La Raïa a toujours été un ovni. Un groupe compliqué à suivre d'instinct. D'autant qu'il a développé un univers bien à lui, fait de trois nouvelles couleurs primaires (le rouge, le blanc, le noir) où la musique est une « faune sonore », selon leurs propres termes. L'énigme reste entière. Comment le son devient un être animé ? Tout d'abord, il y a une vocation du groupe pour les contes et les histoires. Celles-ci peuvent être très proches de la réalité, parfois dans la description la plus banale. « Une peau qui dormait/fût caressé/par une guêpe/un petit bout volant/d'ortie, de chardon/qui se planta ».
La Raïa, c'est également une volonté indestructible de tout déconstruire. L'album lorgne vers un free jazz hallucinant, se retourne dans une fureur punk qui se base sur un duo boîte à rythme – guitare très saturée, s'inverse finalement par des moments de bonheur acoustique où la voix ne peut se faire entendre autrement que par le chuchotement. La folie n'est jamais très loin. On baigne ici dans un monde où les repères se mélangent, changent de place. « Je t'aime/je te tue ». Il n'y a donc rien d'étonnant à voir une chanson être dédiée à Antonin Artaud, l'homme du Théâtre et son Double.
La Sorcière Vit ! est sans aucun doute l'album le plus complet du groupe. Les morceaux instrumentaux se partagent une partie du gâteau. Mais surtout, La Raïa a abandonné le peu de limites qui leur restait et empêchait Les Dents, leur précédent opus, de dérouter autant que cet album. Ici, ils sèment le trouble un peu partout où ils passent sans devenir ermétique. La ré-interprétation du titre « Mother Earth » de Crass, transformé en « Maman », est l'exemple parfait de la réussite de La Sorcière Vit ! : un mix étrange et sensible. Car Le trouble est encore plus intéressant quand ils sont les plus proches d'une réalité très sommaire, très simple, mais pas toujours si facile à saisir. Aucun texte sur la puberté ne pourra égaler « Découle », où tout est dit avec la plus grande justesse.

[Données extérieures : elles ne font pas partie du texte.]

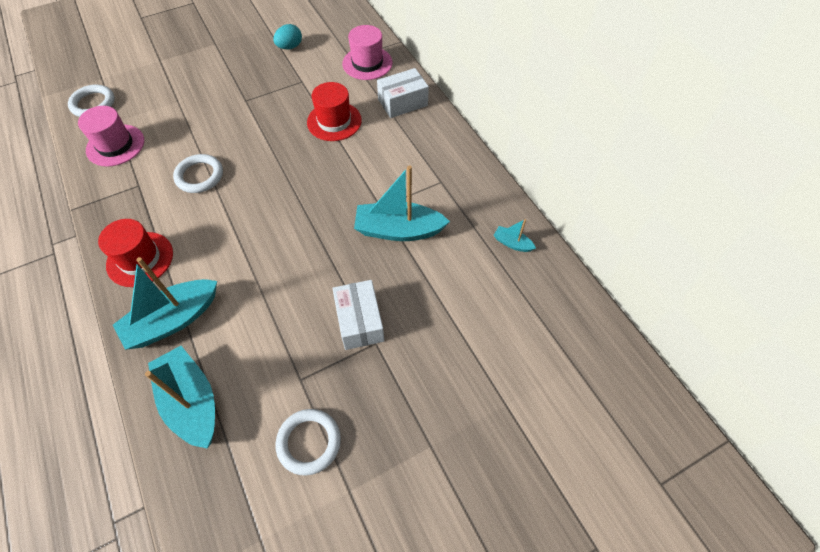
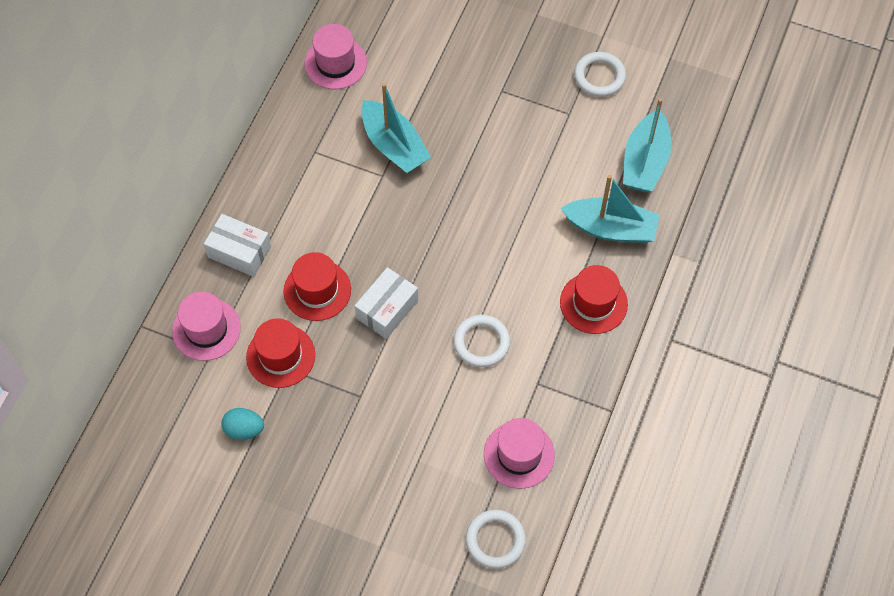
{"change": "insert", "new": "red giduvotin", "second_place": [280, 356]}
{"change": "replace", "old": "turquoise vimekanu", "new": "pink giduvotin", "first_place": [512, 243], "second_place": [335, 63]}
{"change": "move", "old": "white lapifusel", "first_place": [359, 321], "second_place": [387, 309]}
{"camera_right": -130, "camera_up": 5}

Mais comme un haïku, tout est sujet à une interprétation avec La Raïa. Il s'agit d'une expérience : chacun est libre de s'insérer dans les textes, d'y trouver une résonance strictement personnelle. Leur concept de faune musicale, c'est l'impossibilité de saisir entièrement ces sons. Ils sont autres. Ils sont les autres. Ceux qui font peur, qui réjouissent, qui étonnent, qui attirent. Ils sont la musique.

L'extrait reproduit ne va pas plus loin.